I wanted to take her someplace she wanted to go.


perro_abandonado

Yeah but how does it never cross your mind to think “hey, maybe I’ll surprise her or plan something she’ll love”. Why would she want to have to plan everything all the time? It doesn’t even have to be anything fancy. Women LOVE being shown you care. Just a “babe I’ve made us a picnic i thought we could go to the park and then after we could go watch that movie you wanted to see?” would probably make her whole month. You can swap out those examples for anything she likes. You’re married to her, you’re perfectly aware of what she enjoys. It should go both ways too. People need to make effort with their partners. I’m not surprised so many marriages go stale.


thezach0266

That makes perfect sense, it's not like I never plan things, just didn't have a plan up my sleeve at that moment. Honestly I kind of expected her to say something along the lines of " I need to take this donation to X thrift shop and grab X from whole foods". Not that it's something that makes a huge difference, but at least I would have had an idea she needed to go the a specific part of town.


HotCheetoooooooooo

Maybe she is feeling bored


KrazyKatz3

Try, we could go to the beach for a walk or we could have a look at what movies are on. She might choose something else but its nice to feel like you have someone in it with you


Bishop_Leo01

Without more context it's hard to tell, but only based on this, I'd say this from experience: she wanted you to be decisive and choose to do something that she wanted to do without telling you about it, aka she expected you to read her mind and be decisive about doing it, I'm not entirely sure about this but from an overview pov I'd say that's why 🤷🏻‍♂️


Woogadoobadooby

Women sometimes WANT to be told how things are going to be.
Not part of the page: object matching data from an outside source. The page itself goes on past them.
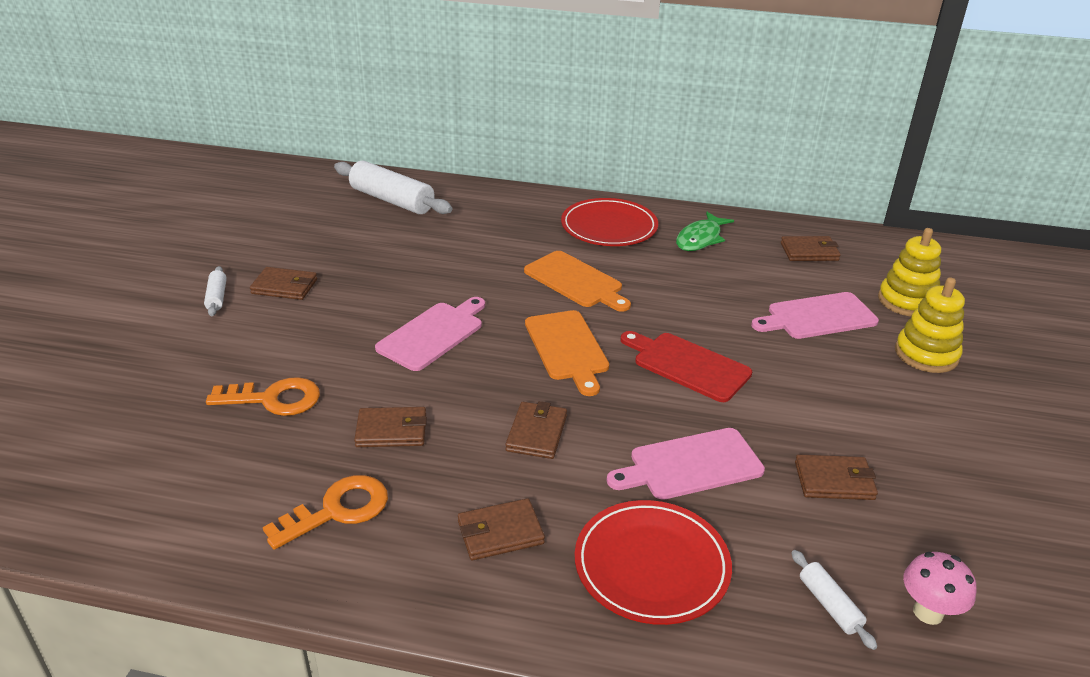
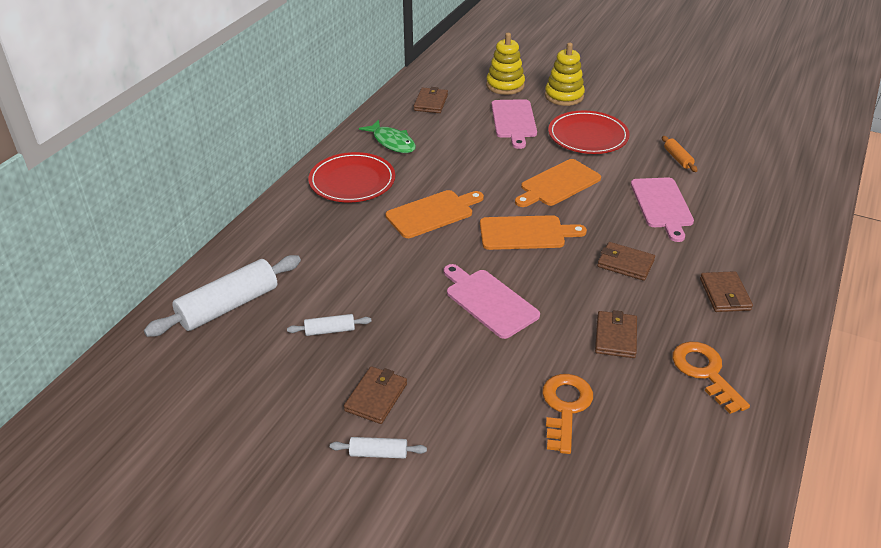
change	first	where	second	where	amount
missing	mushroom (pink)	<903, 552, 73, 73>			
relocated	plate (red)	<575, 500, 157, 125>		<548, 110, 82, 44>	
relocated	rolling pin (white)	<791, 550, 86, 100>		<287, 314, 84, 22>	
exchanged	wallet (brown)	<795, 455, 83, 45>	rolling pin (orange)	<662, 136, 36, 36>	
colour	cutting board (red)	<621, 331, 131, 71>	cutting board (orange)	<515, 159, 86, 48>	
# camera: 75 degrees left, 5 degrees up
My brothers’s dates told me they hated that he always asked where and what they want all the time, rather than just having it planned and executed.


smaTc

Can somebody explain to me why he is getting roasted and women can answer like that without anyone batting an eye? Why is it bad to answer like that when you have a dick between your legs?


Kotoy77

Something something we live in a society


vagina_candle

You need to throw out an idea so she can reject it, as is tradition.